RMIT's credential management wasn't just inefficient — it was a governance risk. When credential data lives in shared spreadsheets across HR, ITS, colleges, and RMIT Online, there's no single source of truth, no audit trail, and no way to catch errors before they reach students.
The problem I was solving wasn't 'build a better spreadsheet' — it was 'create a system where bad data is structurally impossible to submit.' That reframing changed everything about the solution.
I organised and facilitated workshops with key stakeholders using a WWWWWH (Who, Why, What, Where, When, How) framework to surface pain points and align on an ideal future state. Rather than presenting a solution, I ran sessions where stakeholders mapped their own current process — making the dysfunction visible to the people who needed to approve the fix.
I iterated through five versions of process flow diagrams, progressively aligning stakeholders on a future state. I defined functional requirements collaboratively with all user groups — Product Managers, Cred Specialists, Course Coordinators, and ITS staff — ensuring every user story was captured before design began.

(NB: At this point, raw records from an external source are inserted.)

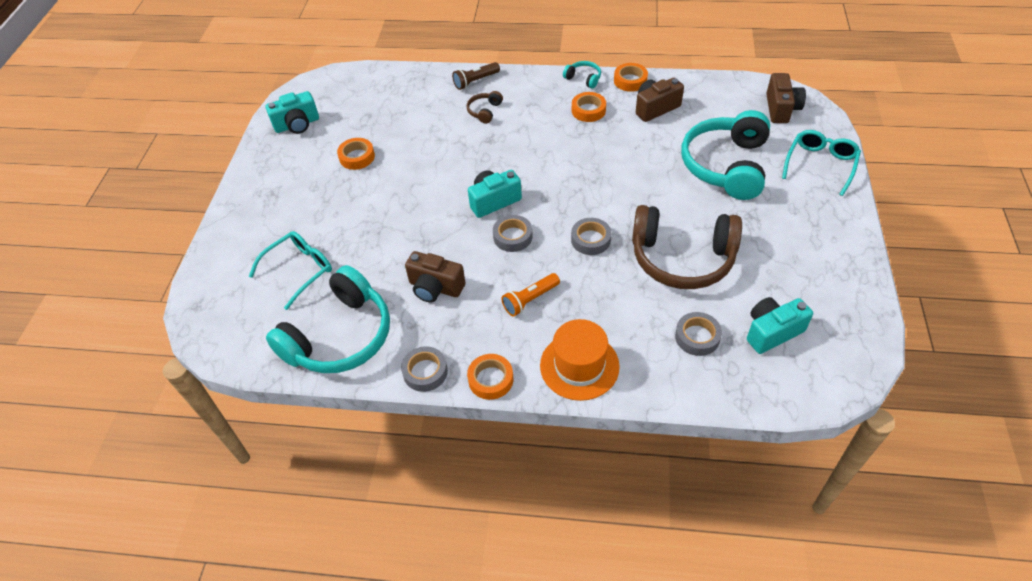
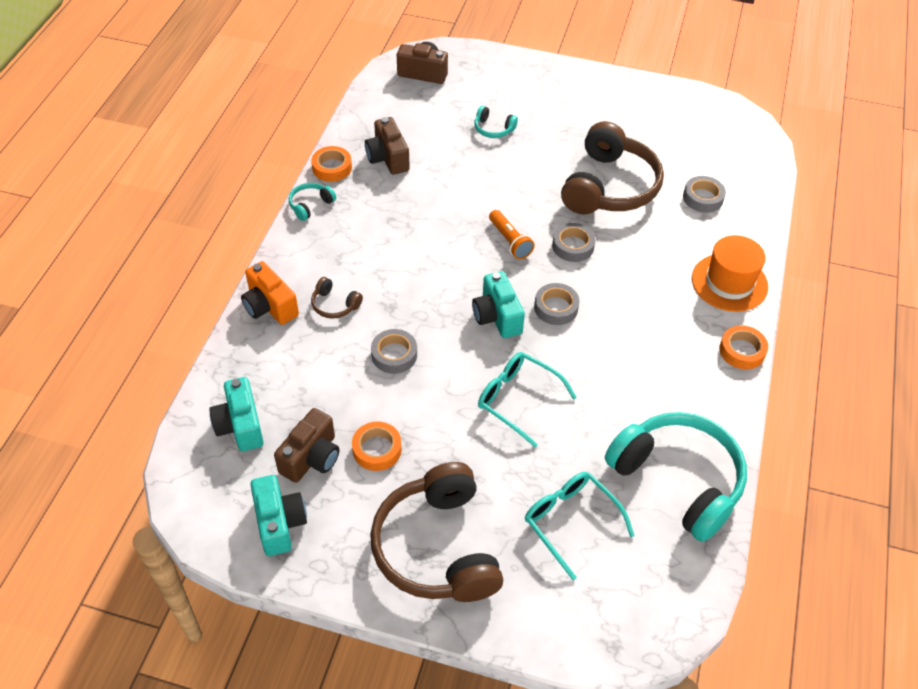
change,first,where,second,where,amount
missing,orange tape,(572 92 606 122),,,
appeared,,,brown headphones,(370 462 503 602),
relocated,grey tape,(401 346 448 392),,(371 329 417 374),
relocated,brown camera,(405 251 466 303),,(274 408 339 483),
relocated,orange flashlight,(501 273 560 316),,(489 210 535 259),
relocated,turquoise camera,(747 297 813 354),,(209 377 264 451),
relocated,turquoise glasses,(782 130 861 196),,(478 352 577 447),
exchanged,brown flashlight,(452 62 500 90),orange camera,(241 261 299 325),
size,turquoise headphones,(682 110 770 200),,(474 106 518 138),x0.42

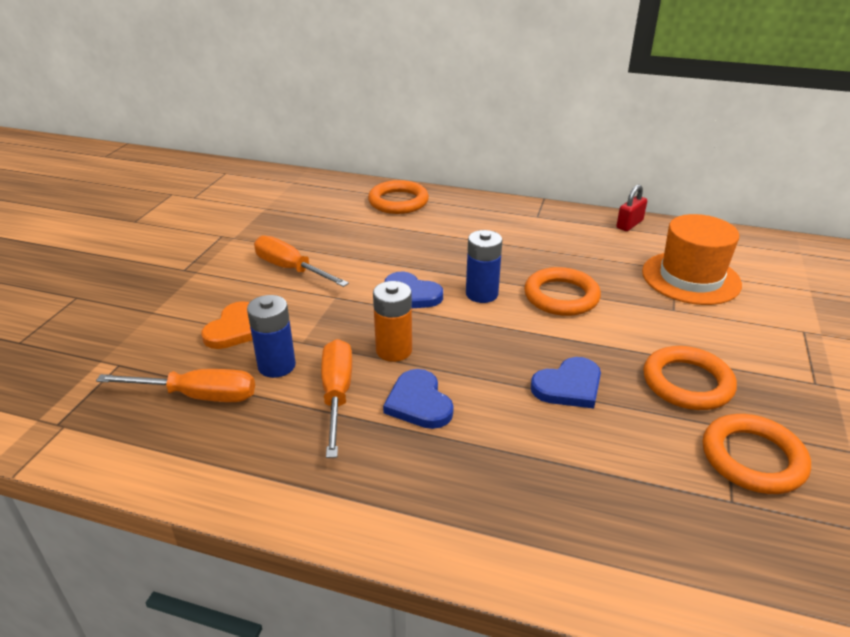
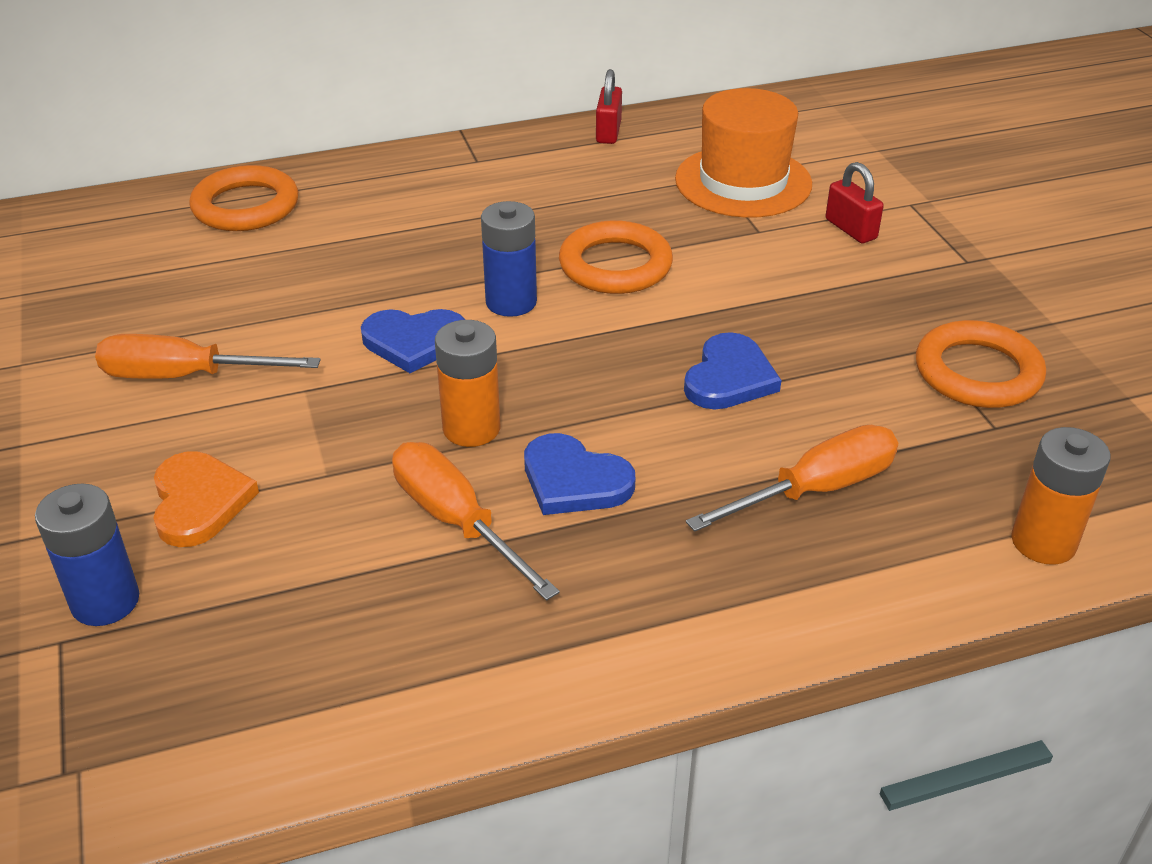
change,first,where,second,where,amount
missing,orange ring,(643 346 737 410),,,
appeared,,,red padlock,(825 162 884 243),
appeared,,,orange battery,(1011 427 1110 565),
relocated,orange screwdriver,(96 369 255 402),,(686 425 898 532),
relocated,blue battery,(247 295 296 378),,(35 484 139 626),

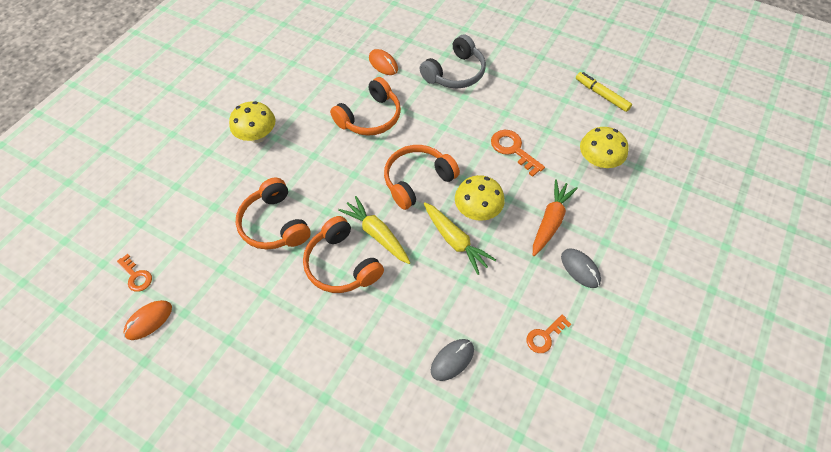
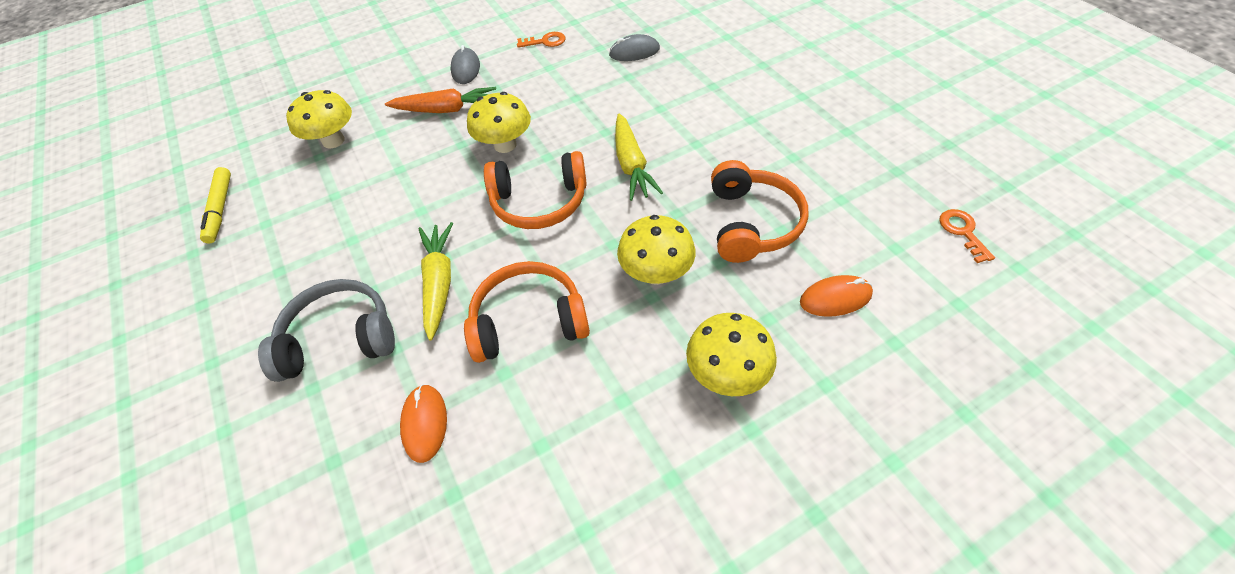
change,first,where,second,where,amount
missing,orange headphones,(303 216 384 293),,,
missing,orange key,(491 130 545 177),,,
appeared,,,yellow mushroom,(617 215 696 285),
relocated,orange mouse,(123 300 172 340),,(800 275 873 317),
relocated,yellow carrot,(424 202 496 275),,(419 222 453 341),
spun,orange carrot,(533 179 578 256),,(385 87 496 113),150 degrees counterclockwise

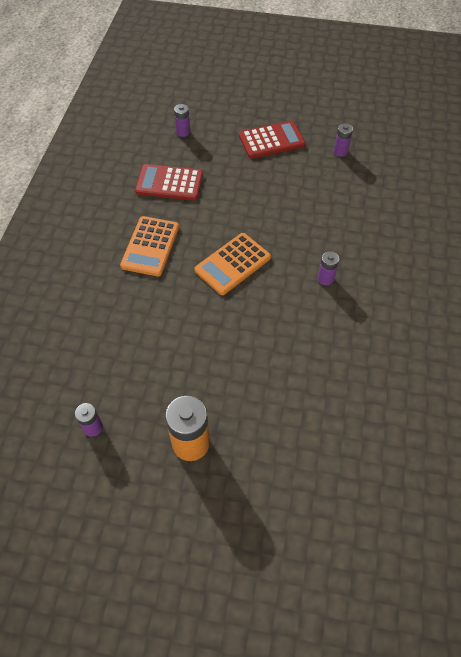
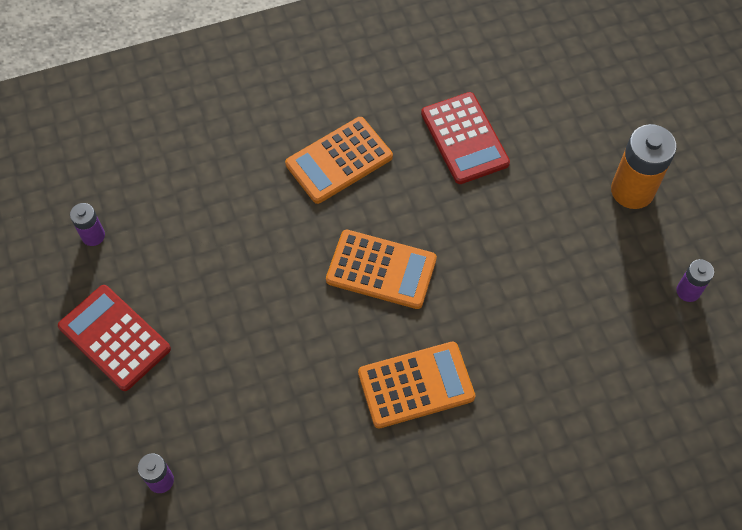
change,first,where,second,where,amount
relocated,red calculator,(135 164 203 200),,(421 92 510 184),
exchanged,purple battery,(317 251 339 285),orange calculator,(285 117 393 204),

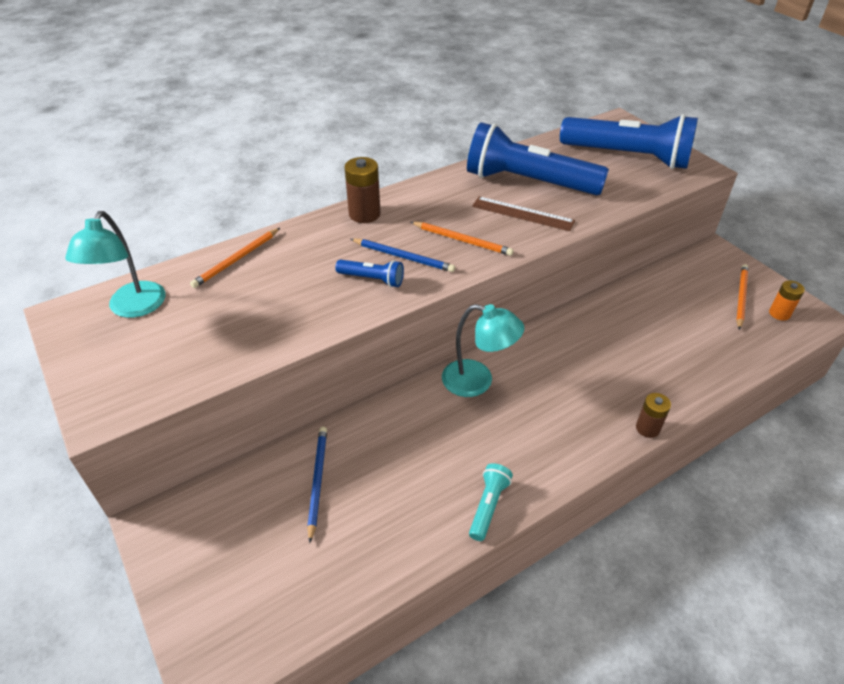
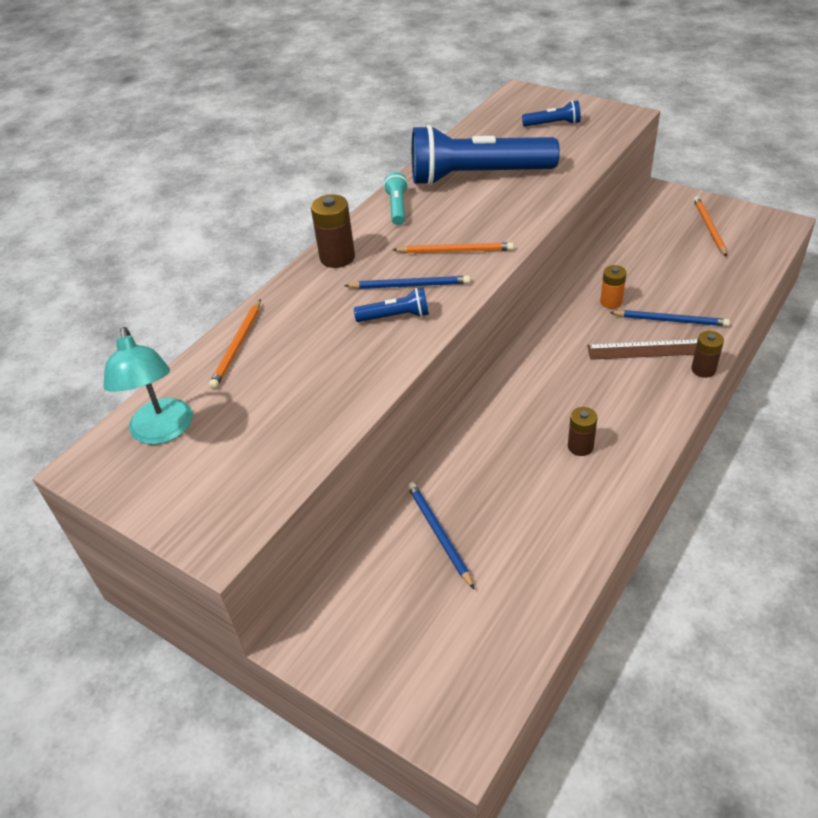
change,first,where,second,where,amount
missing,turquoise lamp,(442 304 524 397),,,
appeared,,,brown battery,(568 407 598 456),
appeared,,,blue pencil,(609 310 730 326),
relocated,turquoise flashlight,(469 463 513 541),,(383 172 408 225),
relocated,brown ruler,(472 196 575 231),,(587 339 698 360),
relocated,orange battery,(769 280 805 321),,(600 265 626 309),
size,blue flashlight,(560 114 698 169),,(522 100 581 127),x0.42

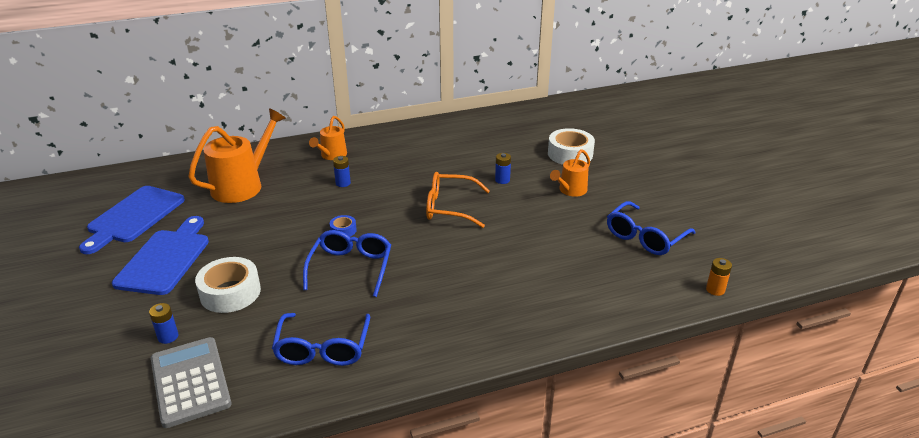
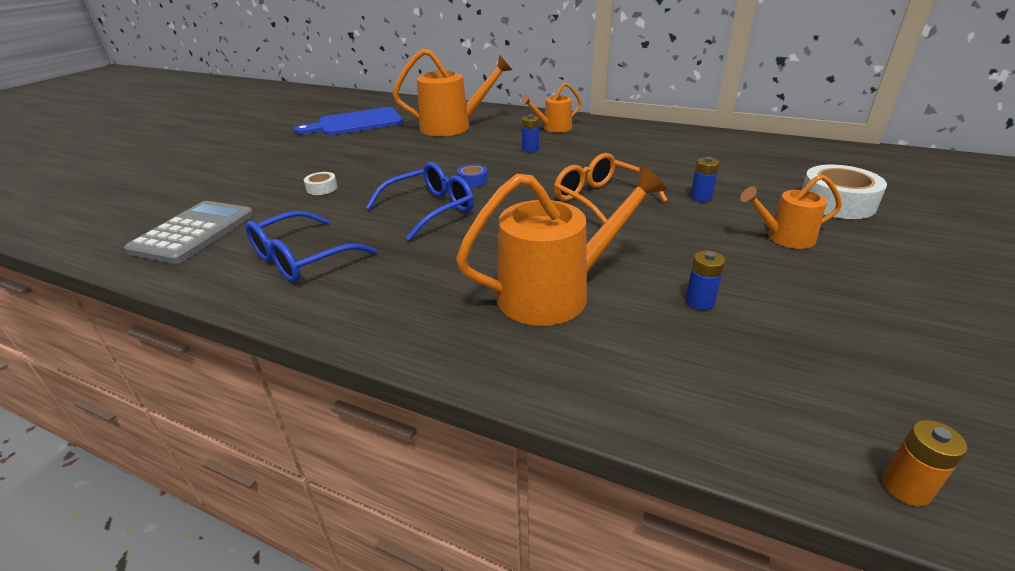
change,first,where,second,where,amount
missing,blue cutting board,(112 216 209 295),,,
missing,blue glasses,(607 201 695 255),,,
appeared,,,orange watering can,(456 165 667 326),
relocated,blue battery,(149 303 178 344),,(686 250 725 310),
size,white tape,(195 257 261 313),,(304 172 338 195),x0.49

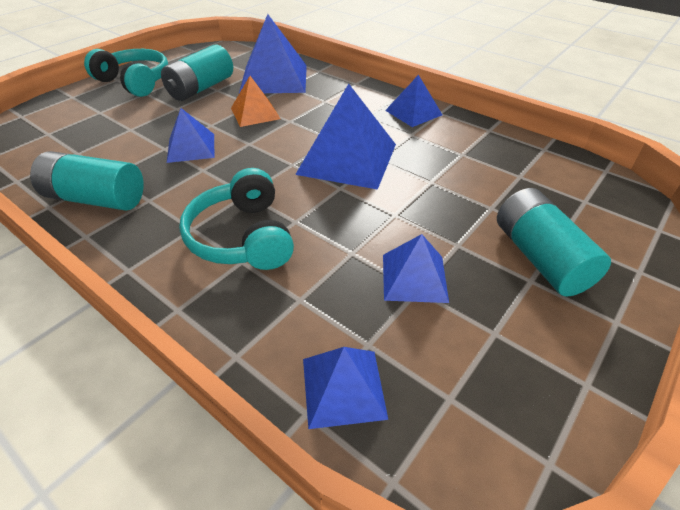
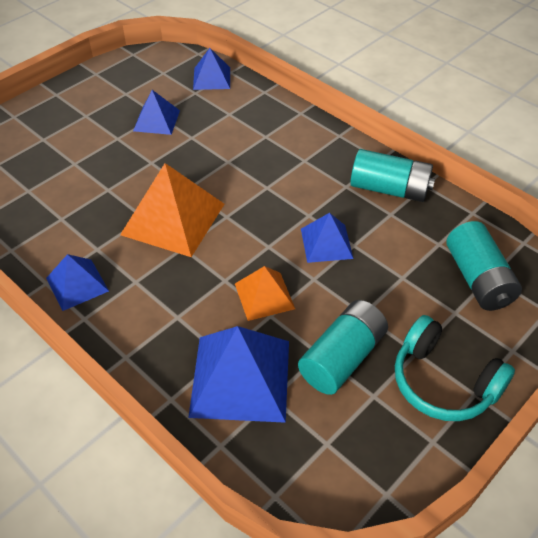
change,first,where,second,where,amount
missing,turquoise headphones,(179 168 294 270),,,
relocated,turquoise battery,(497 188 611 297),,(446 221 522 311),
colour,blue pyramid,(295 84 396 190),orange pyramid,(120 163 224 257),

Delivered Cred Finder: a web tool managing the complete credential lifecycle — creation, management, embedding, delivery, and assessment. Key features: controlled data entry with validation that makes errors structurally impossible, real-time visibility for product owners, automated notifications, and reporting dashboards.
Conducted multiple rounds of UAT with the technical team, refining until the tool met the needs of all user groups. Integrated with existing delivery platforms to provide accurate, real-time data.
Streamlined credential management across RMIT, reducing data errors and improving governance. Provided accurate real-time data enabling efficient reporting and decision-making. Supported rollout of new credential programs with improved data visibility and reduced administrative costs.
📄 Download process map (PDF)Five iterations of process mapping was one too many — by version three, I was optimising for stakeholder consensus rather than the best process. I'd now timebox the mapping phase more aggressively and move to low-fidelity prototyping earlier. Seeing a clickable interface consistently unlocks better feedback than reviewing flow diagrams.